Message ID 20180305160415.16760-32-andre.przywara@linaro.org
State New
Headers show
Series
  • New VGIC(-v2) implementation
Related show

Commit Message

Andre Przywara March 5, 2018, 4:03 p.m.
Implement the framework for syncing IRQs between our emulation and the
list registers, which represent the guest's view of IRQs.
This is done in kvm_vgic_flush_hwstate and kvm_vgic_sync_hwstate, which
gets called on guest entry and exit.
The code talking to the actual GICv2/v3 hardware is added in the
following patches.

This is based on Linux commit 0919e84c0fc1, written by Marc Zyngier.

Signed-off-by: Andre Przywara <andre.przywara@linaro.org>
---
Changelog RFC ... v1:
- extend comments
- adapt to former changes
- remove gic_clear_lrs()

 xen/arch/arm/vgic/vgic.c | 239 +++++++++++++++++++++++++++++++++++++++++++++++
 xen/arch/arm/vgic/vgic.h |   2 +
 2 files changed, 241 insertions(+)

Comments

Julien Grall March 7, 2018, 11:47 a.m. | #1
Hi Andre,

On 03/05/2018 04:03 PM, Andre Przywara wrote:
> Implement the framework for syncing IRQs between our emulation and the
> list registers, which represent the guest's view of IRQs.
> This is done in kvm_vgic_flush_hwstate and kvm_vgic_sync_hwstate, which

You probably want to update the names here.

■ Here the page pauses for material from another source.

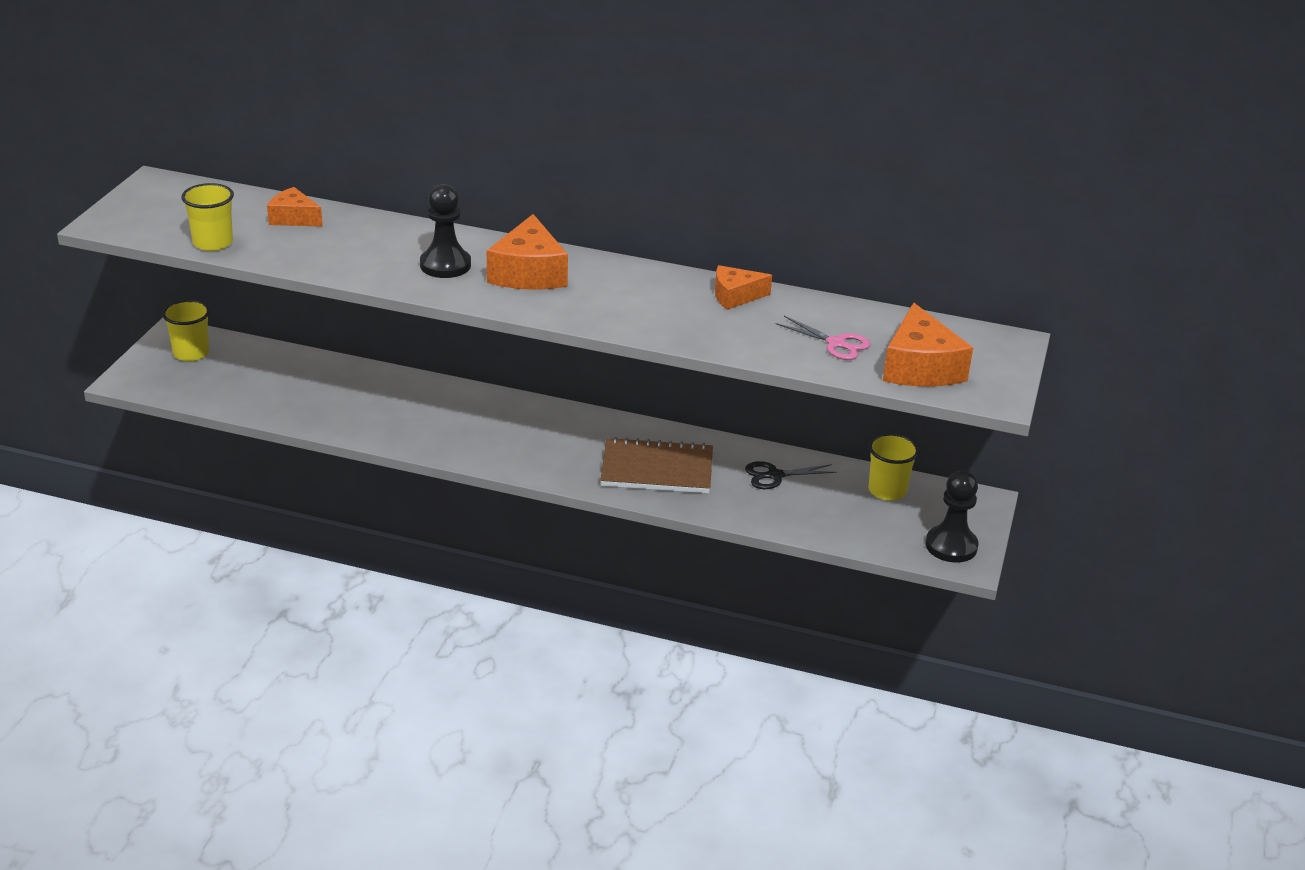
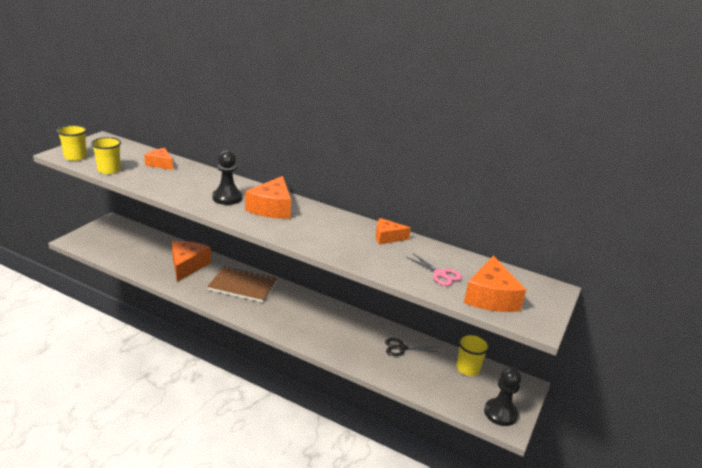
camera: 10 degrees right, 5 degrees down
(191, 353) = (113, 231): yellow cup -> yellow cup (75, 157)
(359, 395) = (187, 265): none -> orange cheese
(657, 469) = (333, 333): brown notebook -> brown notebook (243, 286)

> gets called on guest entry and exit.
> The code talking to the actual GICv2/v3 hardware is added in the
> following patches.
> 
> This is based on Linux commit 0919e84c0fc1, written by Marc Zyngier.
> 
> Signed-off-by: Andre Przywara <andre.przywara@linaro.org>

[...]

> +/**
> + * vgic_sync_from_lrs() - Update VGIC state from hardware after a guest's run.
> + * @vcpu: the VCPU for which to transfer from the LRs to the IRQ list.
> + *
> + * Sync back the hardware VGIC state after the guest has run, into our
> + * VGIC emulation structures, It reads the LRs and updates the respective
> + * struct vgic_irq, taking level/edge into account.
> + * This is the high level function which takes care of the conditions,
> + * also bails out early if there were no interrupts queued.
> + * Was: kvm_vgic_sync_hwstate()
> + */
> +void vgic_sync_from_lrs(struct vcpu *vcpu)
> +{
> +    /* An empty ap_list_head implies used_lrs == 0 */
> +    if ( list_empty(&vcpu->arch.vgic.ap_list_head) )
> +        return;
> +
> +    vgic_fold_lr_state(vcpu);

OOI, why did you drop the "if (vgic_cpu->used_lrs)" here? It looks like 
to me you want to avoid calling that function when no LRs are been used.

> +
> +    vgic_prune_ap_list(vcpu);
> +}

Cheers,
Andre Przywara March 7, 2018, 12:20 p.m. | #2
Hi,

On 07/03/18 11:47, Julien Grall wrote:
> Hi Andre,
> 
> On 03/05/2018 04:03 PM, Andre Przywara wrote:
>> Implement the framework for syncing IRQs between our emulation and the
>> list registers, which represent the guest's view of IRQs.
>> This is done in kvm_vgic_flush_hwstate and kvm_vgic_sync_hwstate, which
> 
> You probably want to update the names here.
> 
>> gets called on guest entry and exit.
>> The code talking to the actual GICv2/v3 hardware is added in the
>> following patches.
>>
>> This is based on Linux commit 0919e84c0fc1, written by Marc Zyngier.
>>
>> Signed-off-by: Andre Przywara <andre.przywara@linaro.org>
> 
> [...]
> 
>> +/**
>> + * vgic_sync_from_lrs() - Update VGIC state from hardware after a
>> guest's run.
>> + * @vcpu: the VCPU for which to transfer from the LRs to the IRQ list.
>> + *
>> + * Sync back the hardware VGIC state after the guest has run, into our
>> + * VGIC emulation structures, It reads the LRs and updates the
>> respective
>> + * struct vgic_irq, taking level/edge into account.
>> + * This is the high level function which takes care of the conditions,
>> + * also bails out early if there were no interrupts queued.
>> + * Was: kvm_vgic_sync_hwstate()
>> + */
>> +void vgic_sync_from_lrs(struct vcpu *vcpu)
>> +{
>> +    /* An empty ap_list_head implies used_lrs == 0 */
>> +    if ( list_empty(&vcpu->arch.vgic.ap_list_head) )
>> +        return;
>> +
>> +    vgic_fold_lr_state(vcpu);
> 
> OOI, why did you drop the "if (vgic_cpu->used_lrs)" here? It looks like
> to me you want to avoid calling that function when no LRs are been used.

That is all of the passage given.